Regardless of the services you obtain, you must have a written contract with the consortium manager. If you use an accredited consortium, the contract should cover the following areas: the specific services you are purchasing; the price you will pay and the terms on which you will pay; that all services will be delivered in accordance with 49 CFR parts 40 and 382, and other applicable Federal, State and local regulations; contract terms; record review; periodic reporting; timeliness requirements; quality control requirements.

If you think that a consortium is an option your company should consider, you must first decide which of the three consortium models might best serve your needs. Remember, you should always ask for references. Contact other employers participating in the consortium and ask about their experiences. Your first priority is to find out whether their philosophies and approaches will work for you. In a previous installment of this series, I went over the different types of consortiums. Let’s explore these models of consortiums further.

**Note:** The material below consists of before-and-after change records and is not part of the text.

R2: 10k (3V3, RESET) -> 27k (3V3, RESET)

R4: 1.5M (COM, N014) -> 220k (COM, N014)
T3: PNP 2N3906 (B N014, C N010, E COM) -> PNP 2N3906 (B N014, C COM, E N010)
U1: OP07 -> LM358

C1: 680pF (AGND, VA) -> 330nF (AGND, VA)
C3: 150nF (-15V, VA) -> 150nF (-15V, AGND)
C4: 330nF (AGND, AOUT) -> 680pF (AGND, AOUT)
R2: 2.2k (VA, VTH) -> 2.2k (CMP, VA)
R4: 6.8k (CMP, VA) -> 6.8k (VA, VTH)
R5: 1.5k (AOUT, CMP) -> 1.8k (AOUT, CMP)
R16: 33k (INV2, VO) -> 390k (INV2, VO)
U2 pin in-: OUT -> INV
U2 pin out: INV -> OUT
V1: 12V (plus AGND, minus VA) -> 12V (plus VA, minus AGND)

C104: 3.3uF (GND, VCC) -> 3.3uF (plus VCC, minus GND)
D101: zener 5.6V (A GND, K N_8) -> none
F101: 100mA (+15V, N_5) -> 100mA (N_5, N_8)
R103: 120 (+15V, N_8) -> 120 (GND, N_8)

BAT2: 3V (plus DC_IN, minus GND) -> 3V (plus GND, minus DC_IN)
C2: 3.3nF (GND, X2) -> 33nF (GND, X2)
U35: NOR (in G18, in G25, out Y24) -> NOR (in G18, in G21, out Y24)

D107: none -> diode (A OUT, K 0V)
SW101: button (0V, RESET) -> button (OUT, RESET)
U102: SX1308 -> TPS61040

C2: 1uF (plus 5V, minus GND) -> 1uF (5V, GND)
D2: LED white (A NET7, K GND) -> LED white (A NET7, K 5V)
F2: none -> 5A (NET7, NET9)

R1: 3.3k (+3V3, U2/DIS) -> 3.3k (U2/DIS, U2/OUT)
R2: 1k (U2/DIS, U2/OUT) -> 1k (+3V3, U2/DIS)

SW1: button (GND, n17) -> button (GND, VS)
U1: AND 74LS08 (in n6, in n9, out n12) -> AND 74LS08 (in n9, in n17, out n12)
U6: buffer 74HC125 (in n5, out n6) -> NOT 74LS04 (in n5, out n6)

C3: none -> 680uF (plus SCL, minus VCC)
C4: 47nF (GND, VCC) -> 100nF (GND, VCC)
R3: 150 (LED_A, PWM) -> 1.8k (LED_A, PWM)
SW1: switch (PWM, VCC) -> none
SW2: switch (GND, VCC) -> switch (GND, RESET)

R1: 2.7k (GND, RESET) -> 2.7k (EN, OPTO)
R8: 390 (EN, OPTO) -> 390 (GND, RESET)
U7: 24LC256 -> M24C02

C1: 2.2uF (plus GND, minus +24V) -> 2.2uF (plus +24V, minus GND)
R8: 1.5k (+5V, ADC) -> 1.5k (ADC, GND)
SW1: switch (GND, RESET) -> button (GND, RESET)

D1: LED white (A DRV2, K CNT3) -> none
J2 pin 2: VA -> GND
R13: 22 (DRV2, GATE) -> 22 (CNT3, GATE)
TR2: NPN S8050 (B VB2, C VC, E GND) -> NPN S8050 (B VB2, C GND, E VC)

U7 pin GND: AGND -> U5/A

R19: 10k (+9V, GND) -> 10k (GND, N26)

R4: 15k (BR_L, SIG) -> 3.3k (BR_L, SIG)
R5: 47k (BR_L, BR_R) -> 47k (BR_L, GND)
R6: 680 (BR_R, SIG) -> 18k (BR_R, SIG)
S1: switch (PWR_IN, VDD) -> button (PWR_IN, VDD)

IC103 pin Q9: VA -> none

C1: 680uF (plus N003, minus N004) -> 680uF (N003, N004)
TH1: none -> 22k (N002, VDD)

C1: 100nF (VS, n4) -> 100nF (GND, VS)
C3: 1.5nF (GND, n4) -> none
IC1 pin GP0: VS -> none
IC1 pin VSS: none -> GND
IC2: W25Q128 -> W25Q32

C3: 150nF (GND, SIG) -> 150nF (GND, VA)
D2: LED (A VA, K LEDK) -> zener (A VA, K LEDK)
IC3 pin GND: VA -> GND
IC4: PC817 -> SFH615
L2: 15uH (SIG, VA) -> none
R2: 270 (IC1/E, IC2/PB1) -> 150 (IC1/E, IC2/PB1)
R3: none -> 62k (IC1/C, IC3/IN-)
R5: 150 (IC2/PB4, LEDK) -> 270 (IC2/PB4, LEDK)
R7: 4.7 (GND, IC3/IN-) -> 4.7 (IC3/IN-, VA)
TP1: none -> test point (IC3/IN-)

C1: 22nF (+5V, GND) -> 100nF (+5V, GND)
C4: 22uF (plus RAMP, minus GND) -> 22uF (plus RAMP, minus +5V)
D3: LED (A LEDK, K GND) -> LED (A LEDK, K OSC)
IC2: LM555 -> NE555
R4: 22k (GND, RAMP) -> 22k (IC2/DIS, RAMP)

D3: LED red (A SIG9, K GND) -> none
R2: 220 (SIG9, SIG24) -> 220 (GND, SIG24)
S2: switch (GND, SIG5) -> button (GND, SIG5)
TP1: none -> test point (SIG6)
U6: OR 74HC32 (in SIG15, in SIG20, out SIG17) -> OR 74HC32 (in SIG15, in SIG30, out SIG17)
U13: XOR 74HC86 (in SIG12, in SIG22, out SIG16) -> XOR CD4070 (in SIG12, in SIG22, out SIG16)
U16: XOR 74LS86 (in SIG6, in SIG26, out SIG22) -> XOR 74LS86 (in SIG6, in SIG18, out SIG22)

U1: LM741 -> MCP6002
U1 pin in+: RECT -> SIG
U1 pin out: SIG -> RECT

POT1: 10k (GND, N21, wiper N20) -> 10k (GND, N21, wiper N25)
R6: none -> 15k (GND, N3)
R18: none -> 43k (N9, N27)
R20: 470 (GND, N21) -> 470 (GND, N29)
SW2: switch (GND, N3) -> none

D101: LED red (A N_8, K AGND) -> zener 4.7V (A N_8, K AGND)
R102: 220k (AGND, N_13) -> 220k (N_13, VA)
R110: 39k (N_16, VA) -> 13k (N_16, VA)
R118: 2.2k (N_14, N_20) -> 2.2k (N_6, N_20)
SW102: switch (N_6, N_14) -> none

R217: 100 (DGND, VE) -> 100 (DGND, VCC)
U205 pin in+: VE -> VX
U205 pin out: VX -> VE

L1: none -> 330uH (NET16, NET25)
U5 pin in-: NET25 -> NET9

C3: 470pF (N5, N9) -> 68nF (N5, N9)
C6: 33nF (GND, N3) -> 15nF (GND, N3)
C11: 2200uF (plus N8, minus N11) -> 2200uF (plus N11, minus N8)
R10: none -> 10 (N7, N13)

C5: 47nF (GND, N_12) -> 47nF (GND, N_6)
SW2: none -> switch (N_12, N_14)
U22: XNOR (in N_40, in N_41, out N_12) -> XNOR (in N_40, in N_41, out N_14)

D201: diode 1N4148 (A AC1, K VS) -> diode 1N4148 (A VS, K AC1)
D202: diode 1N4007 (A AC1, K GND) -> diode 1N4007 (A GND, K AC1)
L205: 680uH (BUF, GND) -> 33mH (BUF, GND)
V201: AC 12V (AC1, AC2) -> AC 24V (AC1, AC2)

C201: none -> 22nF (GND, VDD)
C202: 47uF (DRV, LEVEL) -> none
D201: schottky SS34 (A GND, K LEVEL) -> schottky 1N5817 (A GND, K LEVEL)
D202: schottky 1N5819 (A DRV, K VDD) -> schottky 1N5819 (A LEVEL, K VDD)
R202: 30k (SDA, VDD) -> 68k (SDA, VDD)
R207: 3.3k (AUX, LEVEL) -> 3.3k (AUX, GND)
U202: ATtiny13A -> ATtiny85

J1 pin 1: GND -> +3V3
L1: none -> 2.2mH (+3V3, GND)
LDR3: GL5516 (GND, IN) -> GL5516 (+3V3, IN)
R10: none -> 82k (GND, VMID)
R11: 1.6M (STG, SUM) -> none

If you believe the Separate Entity model might be the best, you have two options: create your own or buy into one. There may be an existing consortium, perhaps providing testing services to state government or to another transportation mode, that you might join. But remember, other transportation modes are subject to their own DOT regulations and may have regulatory requirements that differ from those stipulated by the FMCSA. For example, the FAA does not want truck drivers, who are under FMCSA, in a FAA consortium, even though both the FAA and FMCSA are under the DOT. You must ensure that the consortium will comply with the FMCSA regulations in all respects. In addition, if the existing consortium does not provide all required services, you must make separate arrangements for those services.

Joining an accredited consortium might be the best approach for ensuring that the consortium will be fully compliant with FMCSA regulations. No matter what, you must always remember that the use of a consortium does not eliminate your compliance responsibilities under the FMCSA rules. The consortium is your agent and you, as the employer, always remain ultimately and totally responsible for your company’s full compliance.

If you are a small employer with a neighboring large employer, the Managing Partner model may be an alternative for you. They may be able to accommodate your needs fairly effortlessly and inexpensively. However, with the shortage of drivers, this may not be the best model for you if they end up recruiting your drivers away from you.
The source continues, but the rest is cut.